Busses stopped about every five minutes, with sporadic passengers. I was ever watchful for my quarry, C-Tran 134, the Salmon Creek Express. I had time, fortunately. There were at least two of these expresses I could catch and still make the following connection, but where were they? As I stood eagerly looking at my watch, along came a C-Tran bus. It was close to the right time, and I didn't have my schedule out. The reader board said I-5 express, but there was no mention of Salmon Creek. Was this the right bus?

"You go to Salmon Creek?" I asked the driver through the open door. He seemed not to notice, so I repeated my question hesitatingly.

"Yeah, eventually," he replied. I climbed aboard.

Inside, the bus was clean and neat. The layout felt a tad more open than a TriMet bus, and it had that bright, Shell-station-at-2am quality to the illumination. Aboard were a smattering of people, including some elderly women. I took my seat and we charged off. The bus had one more stop to make in Portland, down at 2nd and Alder, and there the elderly women left. The driver announced "next stop, Vancouver!" and we charged over the Morrison Bridge and onto the interstate. I glanced around me. Who was he announcing to? Me? There was nobody else left on the bus, and I certainly didn't need loudspeaker announcements to hear the driver.
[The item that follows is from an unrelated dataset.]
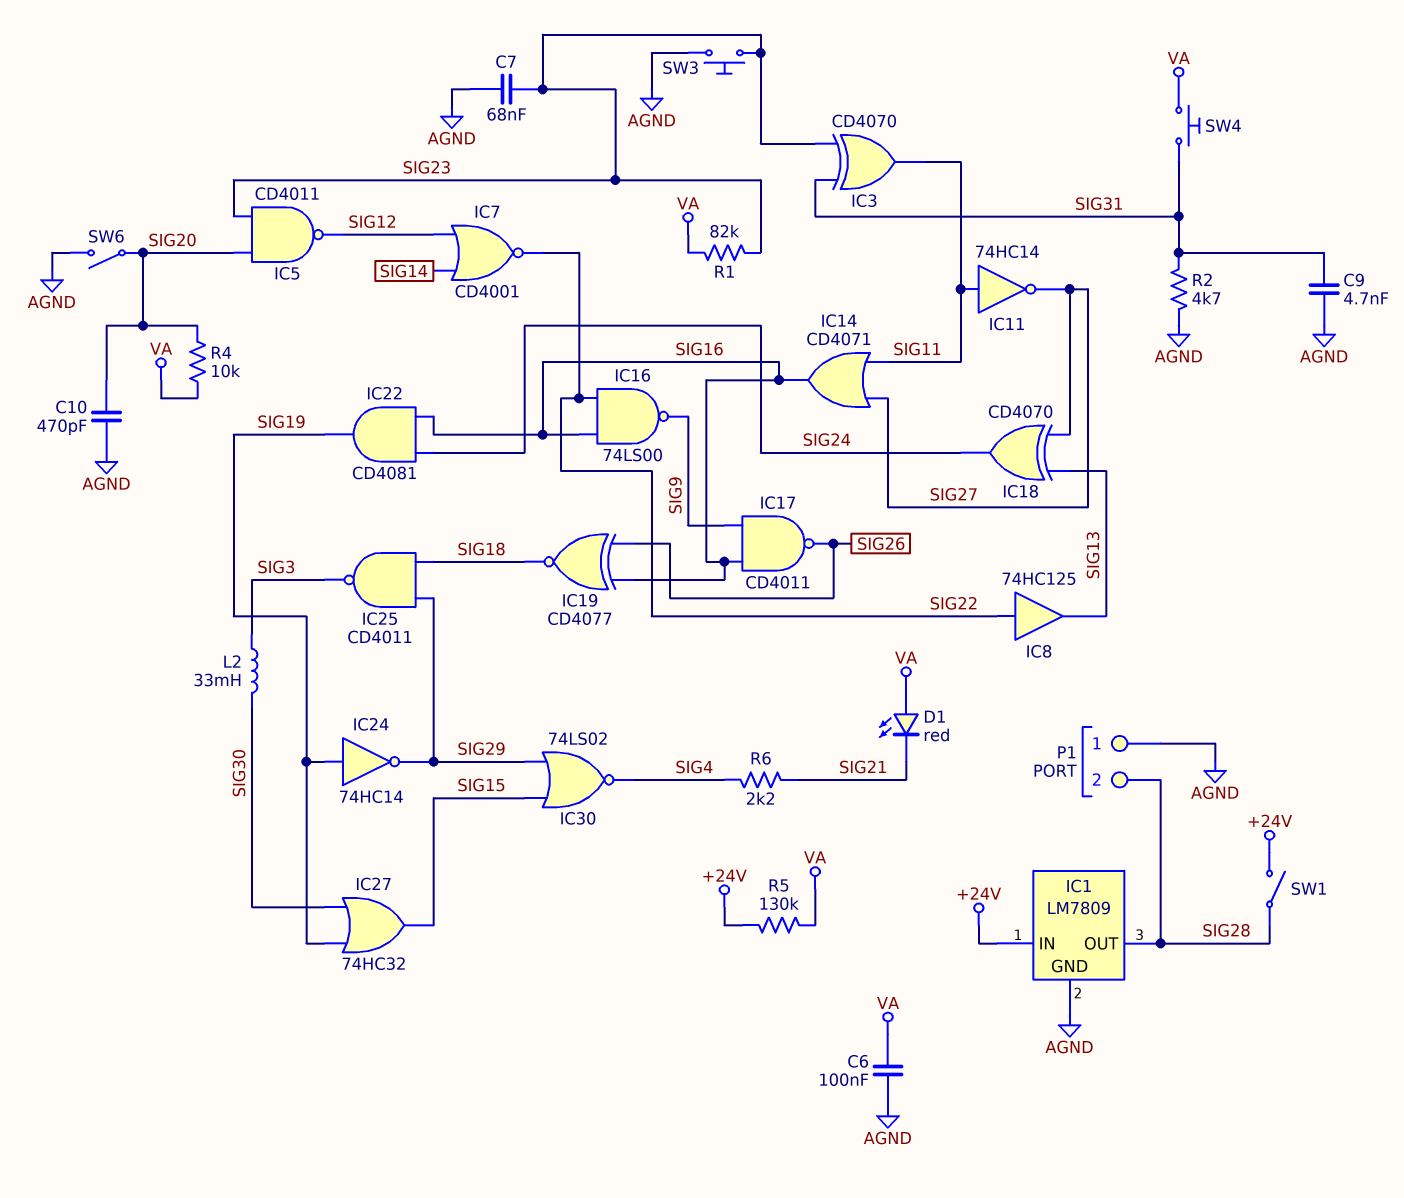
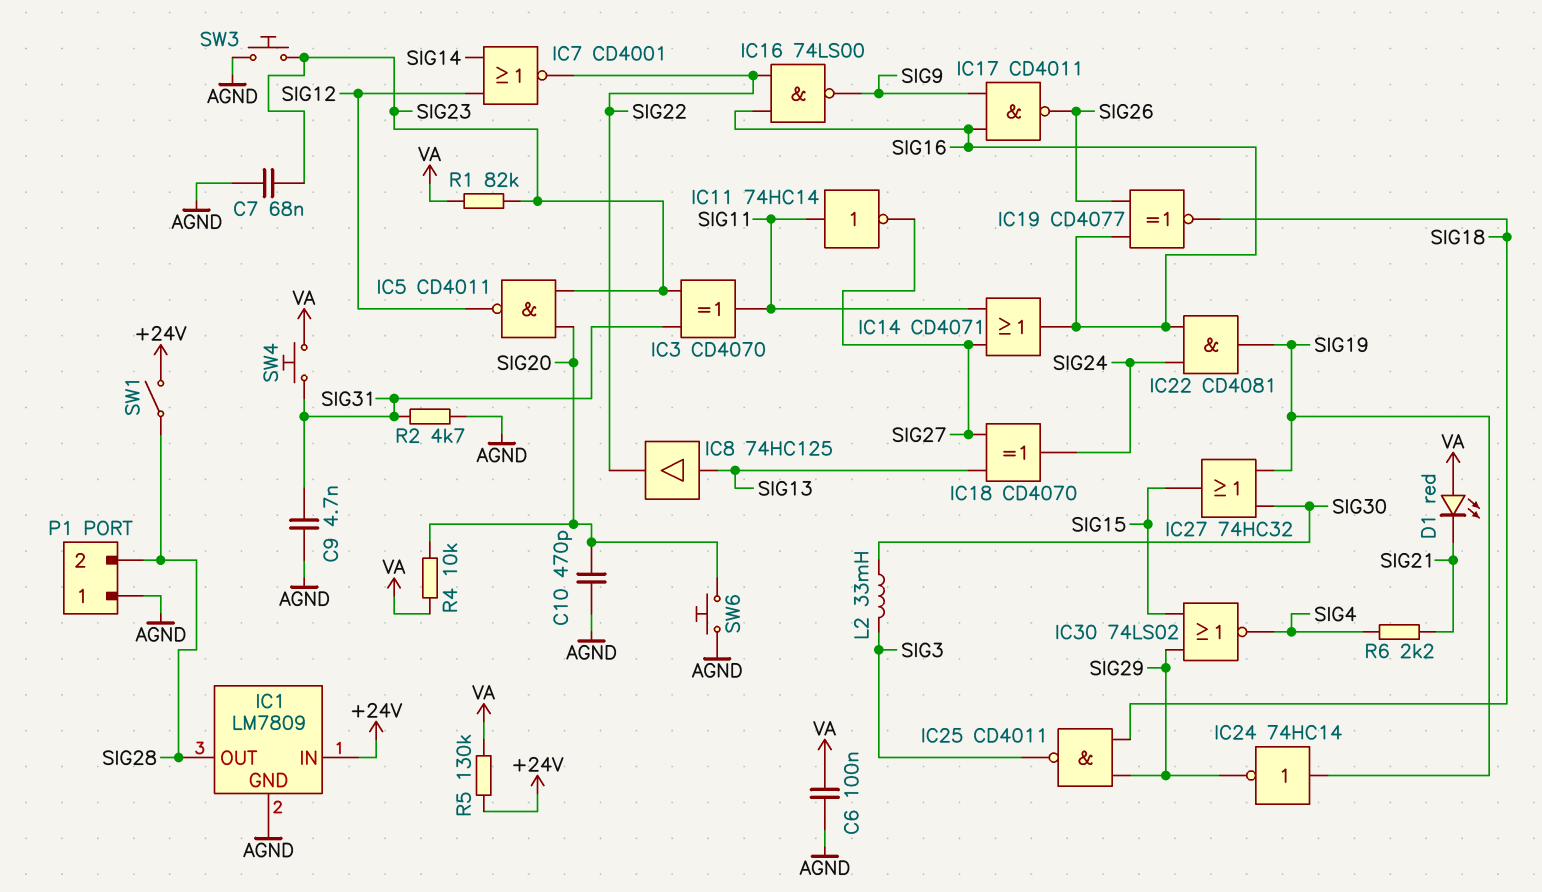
IC8: buffer 74HC125 (in SIG22, out SIG13) -> buffer 74HC125 (in SIG13, out SIG22)
SW6: switch (AGND, SIG20) -> button (AGND, SIG20)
Leg Two: C-Tran 105, ~6:10 A.M., Portland, OR

Backhaul commuting apparently isn't too popular.


We crossed over the river, and in Vancouver, picked up a couple more passengers, including an elderly man with a massive backpack, a long gray beard, and a walking stick. Then back on the freeway we went. About this time, it occurred to me that I was not on the bus I had wanted to be on. Outside the window, in the fast lane, a 134 Salmon Creek Express passed us by at such speed that I feared we'd never see it again in our lifetimes. If that bus, headed to Salmon Creek, had been one of the ones I had needed to make my connection, just how slow were we? How long did the driver really mean when he said that we would "eventually" get to Salmon Creek?

I fretted, and the minutes passed slowly in the rainy darkness. Then, we were once more pulling off the freeway. Shortly after, we turned into a large transit center with great sweeping wood-rooved shelters lit artistically from below. I had seen the place before, from the freeway back when I had a car still, and always recalled it as being attractive. It was rather large, too. Surely, this must be Salmon Creek. Saved! There was plenty of time left before my scheduled connection.

Or not. The driver: "99th Street Transit Center!"

99th Street? Where the heck is 99th Street? My ignorance of Clark County was not helping me any here. I dug out a C-Tran map and sure enough, we were only on the outskirts of Vancouver proper, but not yet at Salmon Creek. With the map not to scale, it was hard to know just how much farther that really was, much less what it looked like.

Back on the freeway we went. Outside, the sky was getting a bit lighter, turning from black to shades of deep larkspur. Dawn was approaching, and this was bad. It simply reinforced what I knew: that time was moving onwards, and I was still not at my connection. If I missed it, the challenge would fail. I would still be able to reach Seattle, but not return the same day, meaning that I would have to cut my trip short no later than Tacoma at best, and Olympia at worst.

We began to sidle off of Interstate 5 again. A couple of turns, and we entered a rather sketchy parking lot. Another stop along the way? Must be. And yet... we stopped. Here, in this dull parking lot, with almost no architectural form whatsoever, we stopped. Yes, this, this was Salmon Creek.

Leg Three: Salmon Creek Park & Ride at dawn

Salmon Creek, landmark of the masses.


On the bright side, I was well within my target time. It was 6:45 or thereabouts, and my next connection was at 7:05. I cannot stress what elation I felt. If I had missed this connection, failure would have been certain. Making it was the first and, really, the most critical of the narrow gateways I had needed to pass.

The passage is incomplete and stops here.